But a development late last week is likely to have an effect in Georgia.

The Trump administration told state leaders in Utah that its Medicaid plan, which is similar to what lawmakers have in mind for Georgia, was going to be denied.

So where does Georgia go from here?

“When there’s a deal on the table where you can pay just 10 percent as opposed to just over 30 percent of costs, it would be smart for Georgia to go back to the Legislature and ask permission to extend coverage to those just above the poverty line,” said Laura Colbert with Georgians for a Healthy Future.

But Kyle Wingfield with the Georgia Public Policy Foundation argues that waivers should be used to “deliver Medicaid in a better way.”

“We don’t believe that simply putting more people on the traditional Medicaid program is either sustainable or really in the best interest of the recipients,” Wingfield said. “We do believe that there are ways that you can adjust the Medicaid program through a waiver to make it work better.”

While views differ on what Georgia should do, the rejection of Utah’s waiver plan likely means a different approach, according to Bill Custer, a professor who teaches public health administration at Georgia State.

“What this means is that they’re probably not going to be able to do a partial expansion,” said Custer. “They still can do something that looks like a partial expansion.”

He points to what Arkansas has implemented.

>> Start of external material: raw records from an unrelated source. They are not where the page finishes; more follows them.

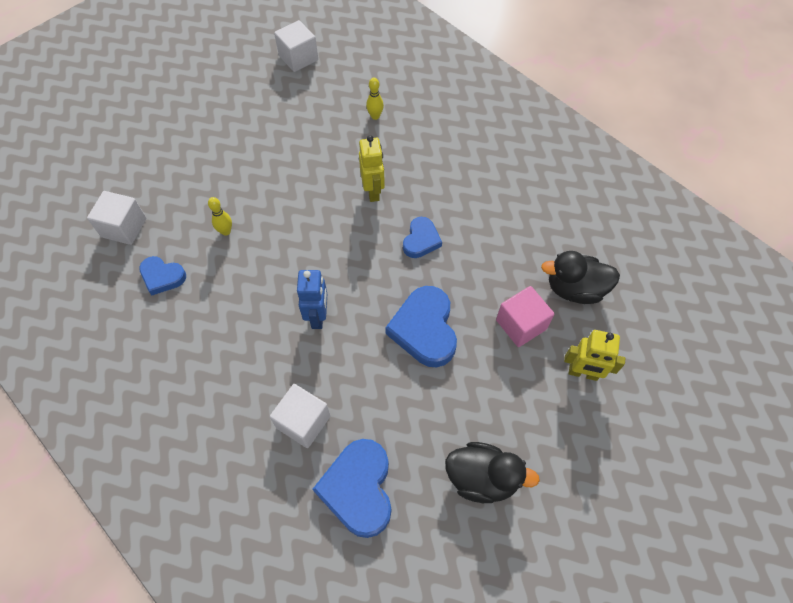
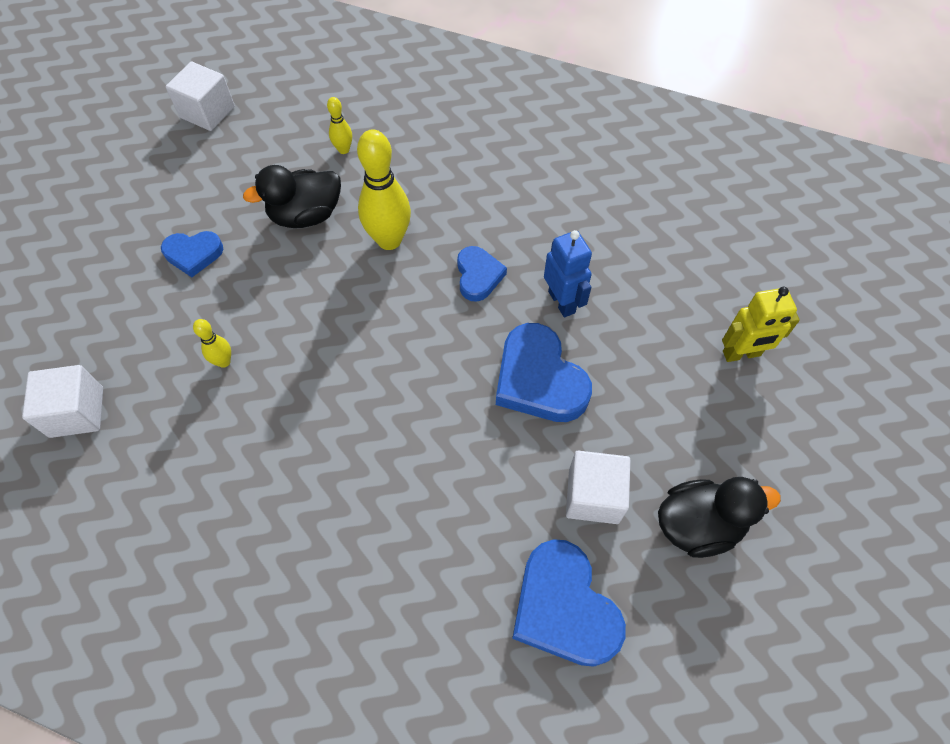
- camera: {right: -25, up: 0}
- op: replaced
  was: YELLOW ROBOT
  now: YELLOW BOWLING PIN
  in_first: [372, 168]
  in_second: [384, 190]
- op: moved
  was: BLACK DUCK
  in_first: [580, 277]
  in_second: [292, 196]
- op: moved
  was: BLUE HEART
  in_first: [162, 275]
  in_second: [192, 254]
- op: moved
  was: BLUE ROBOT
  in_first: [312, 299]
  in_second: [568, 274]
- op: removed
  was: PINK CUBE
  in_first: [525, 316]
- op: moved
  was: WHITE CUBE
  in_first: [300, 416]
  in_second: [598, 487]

It’s a so-called “private option” that allows more residents to use Medicaid dollars to buy insurance.

Gov. Brian Kemp’s office, which is creating the waiver application, offered no comment.

An advisory committee met for the first time in July and listened to a presentation on the state of health insurance coverage in Georgia. That committee is asked to provide feedback as the state prepares its waiver application, which it plans to submit by year’s end.